Successful media framing is using organizing themes (frames) to effectively connect the various elements of a news story (headlines, quotes, visuals, and narratives) into a packaged interpretation of the facts that gets the viewer (me and you) to understand the facts in whatever way the media packager (individual, network, website) intends (see Cox, p. 163.) Whew! "Easier said than done," you say? "That must take all day," you say? Well check out this video I found on the Media Matters website. In just a 2 minute 11 second clip I count 3 layers of framing. Much of it is simply name-calling and mockery, but I guess that passes for framing too these days.

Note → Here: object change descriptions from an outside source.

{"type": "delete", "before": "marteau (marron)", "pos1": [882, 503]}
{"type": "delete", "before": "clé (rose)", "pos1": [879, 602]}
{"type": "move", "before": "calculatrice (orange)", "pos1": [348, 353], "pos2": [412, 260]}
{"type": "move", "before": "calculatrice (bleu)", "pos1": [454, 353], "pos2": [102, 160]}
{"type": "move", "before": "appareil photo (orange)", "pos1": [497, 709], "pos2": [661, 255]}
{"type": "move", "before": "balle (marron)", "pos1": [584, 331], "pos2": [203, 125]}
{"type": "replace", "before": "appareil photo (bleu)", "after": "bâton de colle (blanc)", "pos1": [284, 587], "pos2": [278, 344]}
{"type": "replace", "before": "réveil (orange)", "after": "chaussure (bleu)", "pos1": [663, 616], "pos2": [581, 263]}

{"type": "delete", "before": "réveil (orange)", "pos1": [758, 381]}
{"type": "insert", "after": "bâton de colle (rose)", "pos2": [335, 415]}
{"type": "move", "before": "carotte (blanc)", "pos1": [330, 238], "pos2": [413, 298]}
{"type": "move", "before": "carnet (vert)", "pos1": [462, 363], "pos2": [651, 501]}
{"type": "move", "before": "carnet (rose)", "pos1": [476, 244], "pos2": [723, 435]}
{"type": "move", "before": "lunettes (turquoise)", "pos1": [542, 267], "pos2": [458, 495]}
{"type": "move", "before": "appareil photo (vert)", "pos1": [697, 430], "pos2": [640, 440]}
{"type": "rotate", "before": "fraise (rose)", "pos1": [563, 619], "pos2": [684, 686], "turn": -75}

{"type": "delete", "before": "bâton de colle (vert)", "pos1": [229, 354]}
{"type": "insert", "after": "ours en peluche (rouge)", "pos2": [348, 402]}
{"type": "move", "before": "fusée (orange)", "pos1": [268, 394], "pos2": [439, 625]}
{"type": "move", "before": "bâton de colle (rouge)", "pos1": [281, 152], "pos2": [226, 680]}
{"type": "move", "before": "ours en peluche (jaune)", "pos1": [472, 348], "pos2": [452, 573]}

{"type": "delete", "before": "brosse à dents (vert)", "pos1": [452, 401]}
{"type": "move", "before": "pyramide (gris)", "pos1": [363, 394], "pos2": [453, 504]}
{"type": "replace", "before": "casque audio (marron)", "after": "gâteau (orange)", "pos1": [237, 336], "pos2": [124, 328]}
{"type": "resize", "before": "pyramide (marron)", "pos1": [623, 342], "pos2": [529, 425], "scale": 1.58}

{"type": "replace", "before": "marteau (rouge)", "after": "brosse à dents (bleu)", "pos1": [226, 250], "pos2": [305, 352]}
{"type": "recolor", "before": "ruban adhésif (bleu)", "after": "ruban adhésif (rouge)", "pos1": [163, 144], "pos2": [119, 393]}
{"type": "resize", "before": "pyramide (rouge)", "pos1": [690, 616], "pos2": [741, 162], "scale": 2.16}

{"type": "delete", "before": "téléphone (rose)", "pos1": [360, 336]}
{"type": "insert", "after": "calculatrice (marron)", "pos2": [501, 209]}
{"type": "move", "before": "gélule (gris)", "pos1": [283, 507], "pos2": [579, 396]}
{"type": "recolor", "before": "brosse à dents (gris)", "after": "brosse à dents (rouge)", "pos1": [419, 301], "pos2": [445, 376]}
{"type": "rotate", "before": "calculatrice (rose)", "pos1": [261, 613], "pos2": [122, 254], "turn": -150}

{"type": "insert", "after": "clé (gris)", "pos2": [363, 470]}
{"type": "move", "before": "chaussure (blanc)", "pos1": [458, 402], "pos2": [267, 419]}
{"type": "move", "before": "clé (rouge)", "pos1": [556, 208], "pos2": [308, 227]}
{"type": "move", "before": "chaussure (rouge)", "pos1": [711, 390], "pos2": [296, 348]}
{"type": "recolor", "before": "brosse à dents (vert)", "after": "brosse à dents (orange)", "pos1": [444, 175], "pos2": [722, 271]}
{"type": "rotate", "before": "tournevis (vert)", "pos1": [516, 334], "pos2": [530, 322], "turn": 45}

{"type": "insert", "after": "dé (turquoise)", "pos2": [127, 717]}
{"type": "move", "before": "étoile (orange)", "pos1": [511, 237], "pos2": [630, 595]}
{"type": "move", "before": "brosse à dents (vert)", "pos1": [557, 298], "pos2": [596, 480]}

I'm counting at least three layers of framing at work here:
- Al Gore, former Vice President of the United States, Nobel Prize Winner, and producer of "An Inconvenient Truth," compares people who do not believe in global warming to folks who don't believe that the Earth is round. He also compares non-global warming types to those who think that the space program (at least the part where we landed on the moon) is a fake.
- Glenn Beck, Fox News Anchor (and not much else) gesticulates, mocks, and abuses science in the name of discrediting Gore and climate change science.
- Media Matters, the online site dedicated to rooting out media bias (mostly in right-wing media, apparently) in turn mocks Beck, as a "climate change scientist."
- John Zavodny, Professor of Philosophy and Humanities at Unity College, teacher of this here course, professional smart-ass, and amateur media analyst, mocks them all.
Did I say 3-layers?
I guess that's 4.
I don't teach math for a reason.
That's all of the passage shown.